"Existe la amenaza de muerte si sus planes fallan", sostuvo en 1943 un documento de 229 páginas, elaborado a pedido de la agencia de inteligencia estadounidense.


En octubre de 1943, los aliados avanzaban en todos los campos de combate. Ya se había producido el desembarco en Normandía (el 6 de junio de ese año) y en los frentes Occidental y Oriental grandes unidades de guerra se desplazaban rumbo a Berlín (Alemania) mientras los cielos se poblaban de aviones que machacaban a las ciudades germanas.

En este contexto, el general William “Wild Bill” J. Donovan, jefe de la Oficina de Asuntos Estratégicos (OSS), agencia de inteligencia estadounidense, antecesora de la Agencia Central de Inteligencia (CIA), luego de recolectar numerosos antecedentes del dictador alemán Adolfo Hitler, recibió del psiquiatra Henry A. Murray, director de la Clínica Psicológica de Harvard y compañero de estudios del presidente Franklin D. Roosevelt, un informe titulado “Análisis de la personalidad de Adolf Hitler”.

El informe titulado “Análisis de la personalidad de Adolf Hitler” revelaba aspectos de su forma de ser.

En él, se realizaban “predicciones sobre su comportamiento futuro y sugerencias para tratar con él ahora y después de la rendición de Alemania”. El trabajo de 229 páginas desmenuzó cada una de las particularidades de la personalidad del Führer con el interés de anticipar cuál sería su comportamiento ante la casi segura derrota de Alemania.

La OSS buscaba comprender la psique nacional alemana y convertirla en una “nación amante de la paz”. Murray era un profesional altamente capacitado para la tarea y considerado el padre de la escuela que trataba “la teoría de las necesidades” de la personalidad.

El estudio elaborado por el analista llevó a considerar que frente a la derrota cabía la seria posibilidad de que Hitler se suicidara.

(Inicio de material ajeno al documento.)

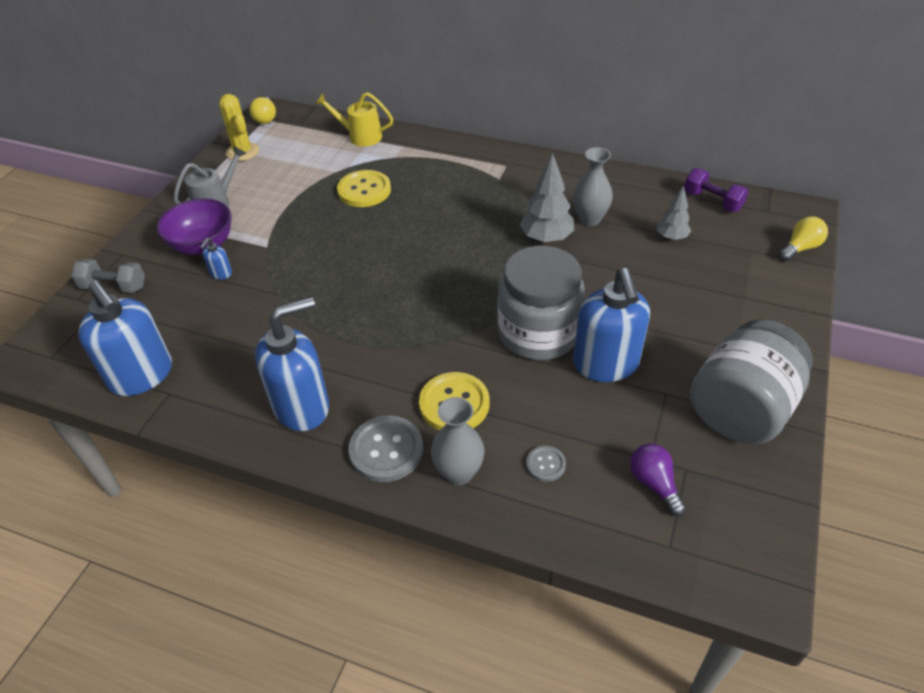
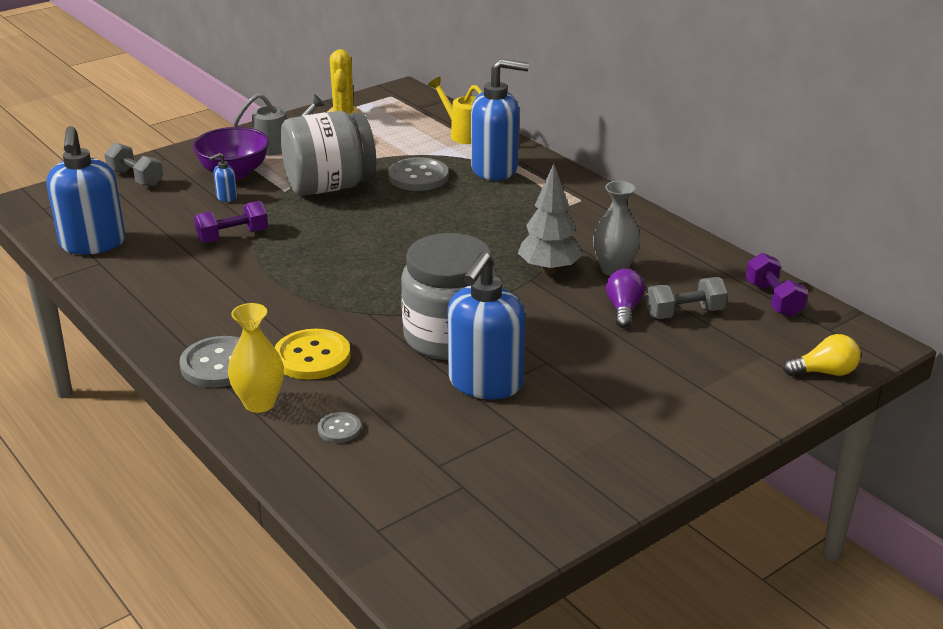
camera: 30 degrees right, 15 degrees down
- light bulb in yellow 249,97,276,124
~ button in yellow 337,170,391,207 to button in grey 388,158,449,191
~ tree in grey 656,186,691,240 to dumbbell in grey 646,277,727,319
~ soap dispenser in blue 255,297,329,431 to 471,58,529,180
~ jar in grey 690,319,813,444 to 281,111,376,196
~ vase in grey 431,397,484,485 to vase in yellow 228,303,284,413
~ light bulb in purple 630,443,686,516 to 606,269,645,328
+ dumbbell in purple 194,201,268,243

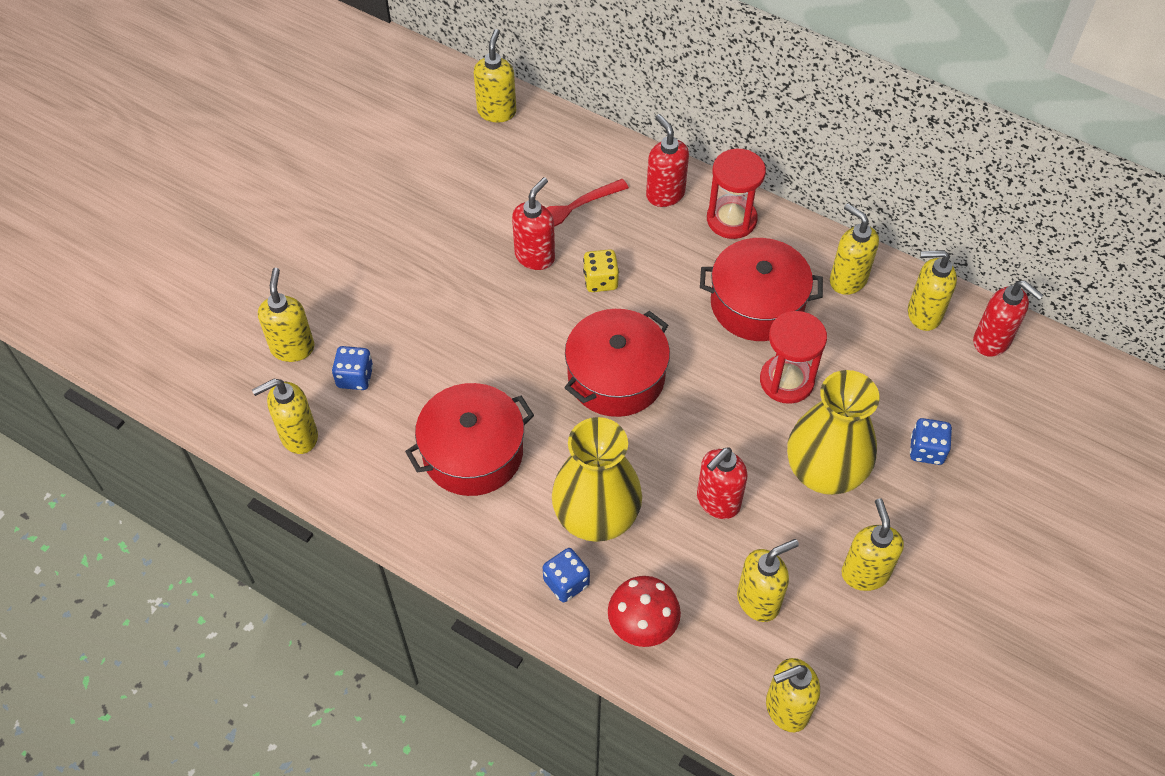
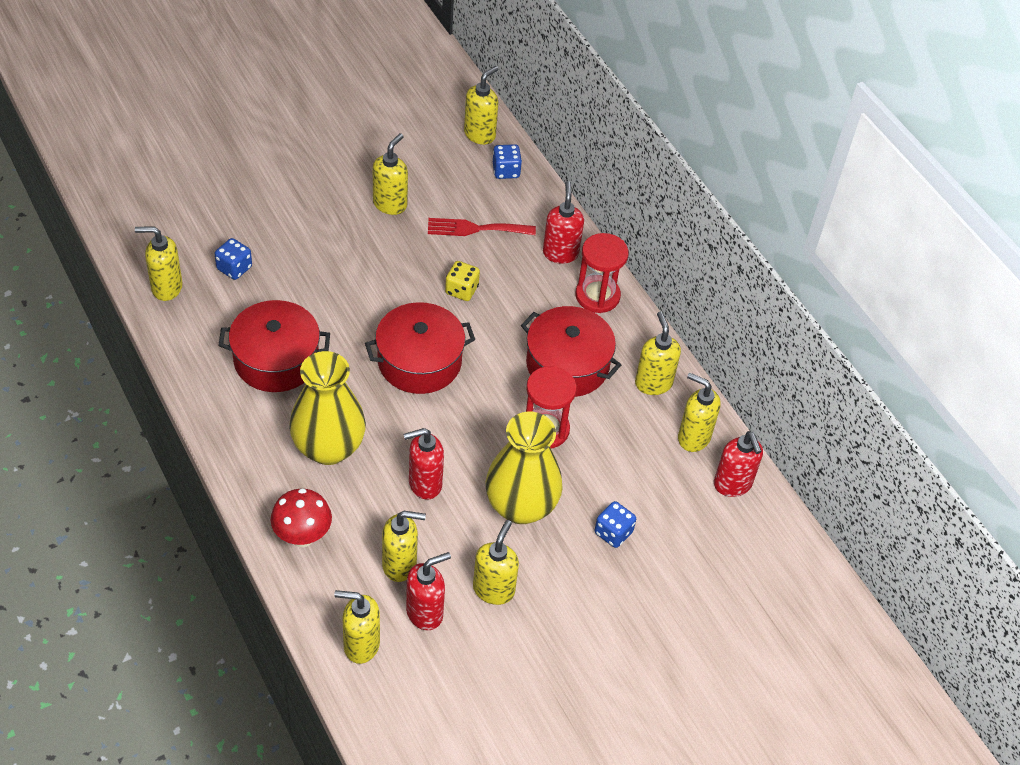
camera: 25 degrees right, 5 degrees down
~ soap dispenser in red 512,177,555,270 to 406,552,451,630
~ soap dispenser in yellow 258,268,315,362 to 373,133,408,215
~ dice in blue 543,548,590,602 to 493,144,522,179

Murray consideró que Hitler era “una persona muy rencorosa y vengativa, poco tolerante con las críticas y con tendencia a menospreciar a la gente”, y que además “tenía una gran confianza en sí mismo y era altamente perseverante frente a la derrota, aunque le costaba admitirlo”.

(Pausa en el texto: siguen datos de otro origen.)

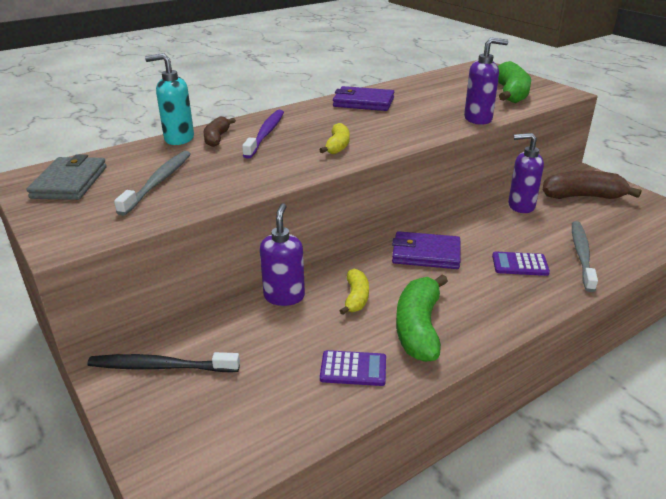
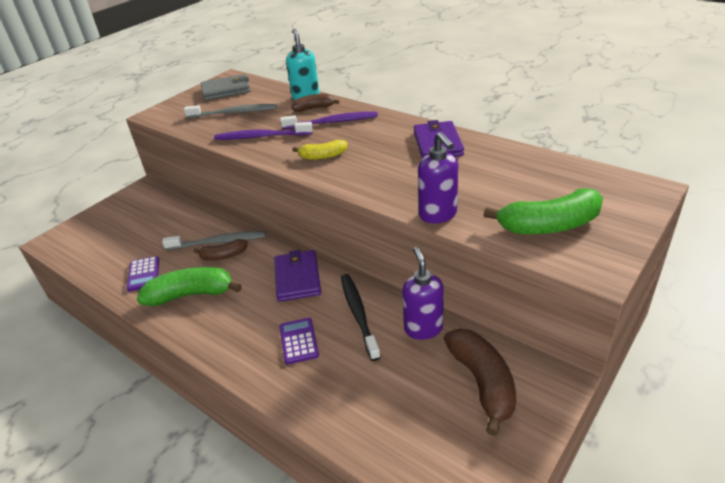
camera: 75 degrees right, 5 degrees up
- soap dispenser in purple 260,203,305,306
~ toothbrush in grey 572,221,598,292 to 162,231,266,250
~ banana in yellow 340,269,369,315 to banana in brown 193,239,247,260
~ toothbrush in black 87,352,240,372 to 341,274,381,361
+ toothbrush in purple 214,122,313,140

Esta idea llevó al analista a considerar que frente a la derrota cabía la seria posibilidad de que Hitler se suicidara. “Presenta una poderosa compulsión a sacrificarse a sí mismo y a Alemania a morir, empujando a toda Europa con él hacia el abismo”, detalló en el informe.

Murray consideró que Hitler era “una persona muy rencorosa y vengativa, poco tolerante con las críticas y con tendencia a menospreciar a la gente”.

Lo cierto fue que el 30 de abril de 1945, cuando los rusos estaban a metros de su búnker, el jefe alemán se disparó un tiro en la sien con su pistola Walter PPK y previamente mordió una cápsula de cianuro.

Murray consideraba a Hitler como “un paranoico total, incapaz de mantener relaciones humanas normales” del que era “imposible esperar ninguna piedad”. Asimismo, el especialista calificó su personalidad como “narcisismo contractivo”.

Murray consideraba a Hitler como “un paranoico total, incapaz de mantener relaciones humanas normales” del que era “imposible esperar ninguna piedad”.

Para el analista, según le relataron viejas parejas, Hitler era “un masoquista de pleno derecho” a quienes humilló y abusó. Cuenta el médico que cuando era un niño de 12 años, fue obligado a participar de un experimento sexual con una niña y más tarde pareció haber desarrollado syphilofobia, un miedo anormal a la contaminación de la sangre con sífilis a través del contacto con una mujer.

Hitler era conocido por su apretón de manos débil y tener las palmas “húmedas y pegajosas”, pero su presencia era “hipnótica”, según Murray. Sus ojos eran considerados como “muertos e impersonales” y tenía “una altura ligeramente por debajo de la media, entradas en el cabello, labios delgados y manos notablemente bien formadas”.